SAIGE, a generalised mixed model association test that accounts for casecontrol imbalance and sample relatedness, was used to examine the association of PROCR-p.S219G with each of these codes (Methods). The findings pointed to circulatory system disorders such as phlebitis/thrombophlebitis (PheWAS code 451; P=4.2 108) and coronary artery disease (PheWAS code 411.4; P=2.9 105). We got the greatest available genetic association dataset for each trait. In the UK Biobank; and INVENT analyses, the minor (G) allele of rs867186 (219Gly) was consistently linked with a greater risk of VTE. In the UK Biobank, we also found a greater risk of deep vein thrombosis and pulmonary embolism, all of which are symptoms of VTE. In a comprehensive GWAS meta-analysis of the UK Biobank and CARDIoGRAMplusC4D consortium, however, rs867186-G was linked to a decreased risk of CAD [6]. We linked the rs867186-G allele to a variety of intermediate phenotypes relevant to the cardiovascular system to investigate the genetic basis for this connection pattern (Methods). We concentrated on features that have a direct impact on the protein C pathway. In the ARIC investigation, we discovered that rs867186-G is highly associated with increased PC levels in plasma, as determined by an Enzyme-linked Immunosorbent Test (ELISA). Using modified aptamers (‘SOMAmer reagents,’ this assay measures the relative quantities of plasma proteins or protein complexes. Furthermore, the genotype was linked to higher APC plasma levels and coagulation factor VII activity. We found no correlations (P>0.05) between plasma levels of other measured proteins in the coagulation cascade and protein C pathway, including protein S (the cofactor of APC), or risk factors for thrombosis, such as fibrinogen, von Willebrand factor (vWF), plasminogen activator inhibitor-1 (PAI-1) and the thrombolytic agent tissue plasminogen activator (tPA) [7]. 
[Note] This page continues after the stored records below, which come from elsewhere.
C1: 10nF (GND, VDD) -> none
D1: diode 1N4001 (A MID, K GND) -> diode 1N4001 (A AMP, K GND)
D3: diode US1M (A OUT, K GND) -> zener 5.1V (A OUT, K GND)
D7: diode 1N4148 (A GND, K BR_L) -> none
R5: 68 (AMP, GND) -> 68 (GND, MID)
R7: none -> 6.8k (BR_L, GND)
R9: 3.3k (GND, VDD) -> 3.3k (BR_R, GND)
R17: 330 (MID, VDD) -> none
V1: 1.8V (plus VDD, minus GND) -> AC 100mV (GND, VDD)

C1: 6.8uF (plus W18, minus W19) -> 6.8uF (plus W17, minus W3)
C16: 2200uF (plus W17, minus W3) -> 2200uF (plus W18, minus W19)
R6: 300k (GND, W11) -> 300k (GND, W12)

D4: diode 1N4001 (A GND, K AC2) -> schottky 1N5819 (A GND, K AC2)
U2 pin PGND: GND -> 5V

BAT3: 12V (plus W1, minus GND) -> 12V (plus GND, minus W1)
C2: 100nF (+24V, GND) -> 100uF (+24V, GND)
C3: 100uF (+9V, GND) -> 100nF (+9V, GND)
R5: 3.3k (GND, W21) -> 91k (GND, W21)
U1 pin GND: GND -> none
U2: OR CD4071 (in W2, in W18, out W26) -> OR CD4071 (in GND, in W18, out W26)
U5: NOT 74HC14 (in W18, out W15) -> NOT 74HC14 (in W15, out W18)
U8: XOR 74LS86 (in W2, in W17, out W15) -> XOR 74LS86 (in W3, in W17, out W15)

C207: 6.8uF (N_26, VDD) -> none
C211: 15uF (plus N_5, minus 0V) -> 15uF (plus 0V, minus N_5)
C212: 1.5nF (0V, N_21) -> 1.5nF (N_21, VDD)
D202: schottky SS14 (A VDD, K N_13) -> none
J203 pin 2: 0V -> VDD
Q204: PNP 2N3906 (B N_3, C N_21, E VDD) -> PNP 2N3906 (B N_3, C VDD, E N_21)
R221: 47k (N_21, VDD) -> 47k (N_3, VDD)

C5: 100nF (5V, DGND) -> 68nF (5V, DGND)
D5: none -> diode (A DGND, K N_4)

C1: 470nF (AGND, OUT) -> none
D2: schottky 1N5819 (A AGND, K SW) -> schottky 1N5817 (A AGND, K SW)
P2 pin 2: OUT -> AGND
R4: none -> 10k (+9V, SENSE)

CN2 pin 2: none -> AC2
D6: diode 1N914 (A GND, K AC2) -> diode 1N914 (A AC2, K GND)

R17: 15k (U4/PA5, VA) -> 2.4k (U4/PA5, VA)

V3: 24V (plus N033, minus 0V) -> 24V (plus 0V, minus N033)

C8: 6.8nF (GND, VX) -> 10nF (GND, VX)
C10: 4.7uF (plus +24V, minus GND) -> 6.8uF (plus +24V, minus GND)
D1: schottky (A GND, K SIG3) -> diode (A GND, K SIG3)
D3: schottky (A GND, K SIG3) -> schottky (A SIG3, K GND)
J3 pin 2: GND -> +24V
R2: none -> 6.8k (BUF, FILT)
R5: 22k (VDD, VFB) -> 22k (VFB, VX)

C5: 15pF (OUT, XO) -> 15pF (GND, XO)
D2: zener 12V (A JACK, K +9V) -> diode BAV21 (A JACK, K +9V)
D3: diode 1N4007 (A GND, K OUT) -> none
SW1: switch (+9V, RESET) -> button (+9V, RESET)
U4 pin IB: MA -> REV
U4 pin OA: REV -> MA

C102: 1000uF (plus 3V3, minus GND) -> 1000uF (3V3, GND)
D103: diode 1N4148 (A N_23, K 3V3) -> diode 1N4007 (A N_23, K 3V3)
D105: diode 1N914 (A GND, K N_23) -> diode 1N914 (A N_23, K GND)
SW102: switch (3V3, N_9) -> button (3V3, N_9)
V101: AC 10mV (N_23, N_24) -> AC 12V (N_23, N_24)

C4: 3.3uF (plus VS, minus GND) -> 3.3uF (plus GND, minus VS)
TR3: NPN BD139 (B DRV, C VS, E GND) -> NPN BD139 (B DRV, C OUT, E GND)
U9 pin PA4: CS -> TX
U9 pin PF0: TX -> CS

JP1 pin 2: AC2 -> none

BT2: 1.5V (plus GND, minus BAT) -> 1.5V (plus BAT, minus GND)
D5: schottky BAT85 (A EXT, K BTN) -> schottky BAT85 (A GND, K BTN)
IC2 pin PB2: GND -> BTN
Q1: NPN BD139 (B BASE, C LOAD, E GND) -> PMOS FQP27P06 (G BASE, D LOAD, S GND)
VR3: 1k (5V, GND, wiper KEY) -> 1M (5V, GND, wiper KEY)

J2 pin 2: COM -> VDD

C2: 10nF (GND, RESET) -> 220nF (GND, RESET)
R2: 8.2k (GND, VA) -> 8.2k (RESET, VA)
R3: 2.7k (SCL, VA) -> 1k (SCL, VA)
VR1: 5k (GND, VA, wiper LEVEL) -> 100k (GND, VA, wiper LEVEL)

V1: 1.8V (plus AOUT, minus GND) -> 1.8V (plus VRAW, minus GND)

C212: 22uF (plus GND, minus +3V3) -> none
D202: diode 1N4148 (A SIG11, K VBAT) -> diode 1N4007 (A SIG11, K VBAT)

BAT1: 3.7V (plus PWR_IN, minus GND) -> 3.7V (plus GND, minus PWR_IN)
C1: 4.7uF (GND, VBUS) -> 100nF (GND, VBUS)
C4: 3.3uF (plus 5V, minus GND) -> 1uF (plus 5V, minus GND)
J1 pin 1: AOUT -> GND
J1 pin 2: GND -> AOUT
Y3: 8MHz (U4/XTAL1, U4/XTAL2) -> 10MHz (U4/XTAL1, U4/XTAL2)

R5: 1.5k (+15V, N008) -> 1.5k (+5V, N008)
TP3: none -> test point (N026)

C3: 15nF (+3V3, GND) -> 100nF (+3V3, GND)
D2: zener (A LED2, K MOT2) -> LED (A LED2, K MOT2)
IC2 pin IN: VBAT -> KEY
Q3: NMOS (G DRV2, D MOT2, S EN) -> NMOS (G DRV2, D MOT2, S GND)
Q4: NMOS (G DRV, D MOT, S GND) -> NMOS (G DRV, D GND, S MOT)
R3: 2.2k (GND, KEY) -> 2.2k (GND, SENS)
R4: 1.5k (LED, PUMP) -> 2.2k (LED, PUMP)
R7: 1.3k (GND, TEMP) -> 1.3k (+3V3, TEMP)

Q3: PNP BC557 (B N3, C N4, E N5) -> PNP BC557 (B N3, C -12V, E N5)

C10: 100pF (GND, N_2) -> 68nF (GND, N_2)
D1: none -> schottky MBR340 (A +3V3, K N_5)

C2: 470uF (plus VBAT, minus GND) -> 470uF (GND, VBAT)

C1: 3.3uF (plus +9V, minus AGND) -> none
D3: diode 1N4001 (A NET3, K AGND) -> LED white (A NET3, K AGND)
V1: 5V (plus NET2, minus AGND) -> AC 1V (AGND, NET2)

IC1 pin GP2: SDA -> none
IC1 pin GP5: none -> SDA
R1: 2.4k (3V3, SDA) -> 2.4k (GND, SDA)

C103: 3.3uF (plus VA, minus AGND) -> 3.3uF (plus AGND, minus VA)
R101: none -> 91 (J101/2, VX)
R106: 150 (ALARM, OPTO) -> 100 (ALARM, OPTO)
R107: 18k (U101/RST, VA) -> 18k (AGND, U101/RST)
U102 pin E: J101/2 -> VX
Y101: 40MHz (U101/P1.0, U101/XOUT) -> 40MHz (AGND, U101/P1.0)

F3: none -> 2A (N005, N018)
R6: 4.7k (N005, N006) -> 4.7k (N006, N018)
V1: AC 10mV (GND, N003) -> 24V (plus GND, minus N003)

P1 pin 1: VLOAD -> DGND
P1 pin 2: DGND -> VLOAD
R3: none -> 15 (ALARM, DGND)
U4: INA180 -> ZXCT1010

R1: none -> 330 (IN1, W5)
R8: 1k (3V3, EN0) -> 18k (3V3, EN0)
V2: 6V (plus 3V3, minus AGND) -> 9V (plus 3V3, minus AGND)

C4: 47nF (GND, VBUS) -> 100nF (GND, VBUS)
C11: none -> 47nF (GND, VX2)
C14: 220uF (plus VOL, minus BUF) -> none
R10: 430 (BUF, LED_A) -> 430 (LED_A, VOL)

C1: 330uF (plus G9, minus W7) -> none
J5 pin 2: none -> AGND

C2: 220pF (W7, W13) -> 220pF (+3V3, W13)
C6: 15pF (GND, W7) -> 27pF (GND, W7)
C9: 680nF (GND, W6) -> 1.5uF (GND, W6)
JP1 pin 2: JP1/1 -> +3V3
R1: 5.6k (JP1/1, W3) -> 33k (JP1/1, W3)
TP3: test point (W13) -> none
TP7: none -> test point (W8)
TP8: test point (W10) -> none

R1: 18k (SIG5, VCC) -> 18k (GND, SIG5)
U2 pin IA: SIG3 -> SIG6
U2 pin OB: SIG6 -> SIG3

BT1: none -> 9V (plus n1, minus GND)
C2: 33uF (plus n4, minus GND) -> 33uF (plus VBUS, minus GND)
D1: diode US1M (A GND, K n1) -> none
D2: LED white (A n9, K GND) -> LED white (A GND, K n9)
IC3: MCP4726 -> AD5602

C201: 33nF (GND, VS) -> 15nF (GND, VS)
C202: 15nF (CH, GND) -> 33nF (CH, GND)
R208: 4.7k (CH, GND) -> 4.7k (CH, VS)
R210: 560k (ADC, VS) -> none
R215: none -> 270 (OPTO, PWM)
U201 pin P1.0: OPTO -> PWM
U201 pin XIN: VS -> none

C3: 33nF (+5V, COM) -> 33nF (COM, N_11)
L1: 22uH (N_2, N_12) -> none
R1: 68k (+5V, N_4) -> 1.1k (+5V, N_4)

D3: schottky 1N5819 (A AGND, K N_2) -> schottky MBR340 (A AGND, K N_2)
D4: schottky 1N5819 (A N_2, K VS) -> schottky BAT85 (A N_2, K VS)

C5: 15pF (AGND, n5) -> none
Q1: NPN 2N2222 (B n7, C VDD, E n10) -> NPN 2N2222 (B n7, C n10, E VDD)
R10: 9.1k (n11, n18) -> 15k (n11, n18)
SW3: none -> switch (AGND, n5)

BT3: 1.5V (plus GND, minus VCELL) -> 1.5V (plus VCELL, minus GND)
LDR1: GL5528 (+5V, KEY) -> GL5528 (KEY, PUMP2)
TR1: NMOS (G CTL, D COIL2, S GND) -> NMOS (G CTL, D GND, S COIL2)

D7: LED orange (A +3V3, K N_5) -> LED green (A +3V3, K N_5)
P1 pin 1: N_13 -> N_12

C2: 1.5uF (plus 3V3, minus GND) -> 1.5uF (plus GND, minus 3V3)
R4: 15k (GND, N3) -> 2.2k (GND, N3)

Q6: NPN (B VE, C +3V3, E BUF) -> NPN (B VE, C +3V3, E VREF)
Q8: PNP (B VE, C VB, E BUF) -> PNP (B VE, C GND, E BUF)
The PROCR locus has been linked to a common genetic aetiology

Despite evidence linking the rs867186 mutation at the PROCR locus to CAD and VTE, it’s unclear whether the two diseases share a causative variant and mechanism. We used statistical colocalization analysis to address this. Hypothesis Prioritization in Multi-trait Colocalization (HyPrColoc), a Bayesian technique, was used to assess colocalization across numerous complicated traits at the same time. 

 Protein C in arterial and venous diseases: a causal analysis

The findings imply that PC and APC abundance, FVII activity, and susceptibility to CAD and DVT are all influenced by genetic variations at the PROCR locus. These findings, however, do not necessarily imply that these molecular features are linked to disease manifestations. We used Mendelian Randomization (MR) techniques to better clarify this association, employing genetic variants as instrumental factors to reduce confounding and reverse causation. To quantify the causal relationships between potential risk variables and cardiovascular outcomes, we created a multiallelic genetic score (Methods). At the PROCR region, the score was made up of roughly independent (r2 0.1) SNPs with a P value of 5 108. These analyses were likewise carried out using APC, yielding similar effect sizes and associated P values. The results were consistent across a variety of MR methods, including the Inverse-variance Weighting (IVW) method, medianbased methods (simple and weighted), and MR-Egger regression (Methods). Further sensitivity analyses were performed to test the validity of our findings in the face of probable violations of the MR assumptions. By modelling disease phenotypes as the exposure and PC or APC level as the outcome using genome-wide significant predictors of disease, we used reverse MR to evaluate evidence for causal effects in the reverse direction. These studies found no evidence of CAD or DVT/VTE having a negative impact on PC or APC levels [8]. 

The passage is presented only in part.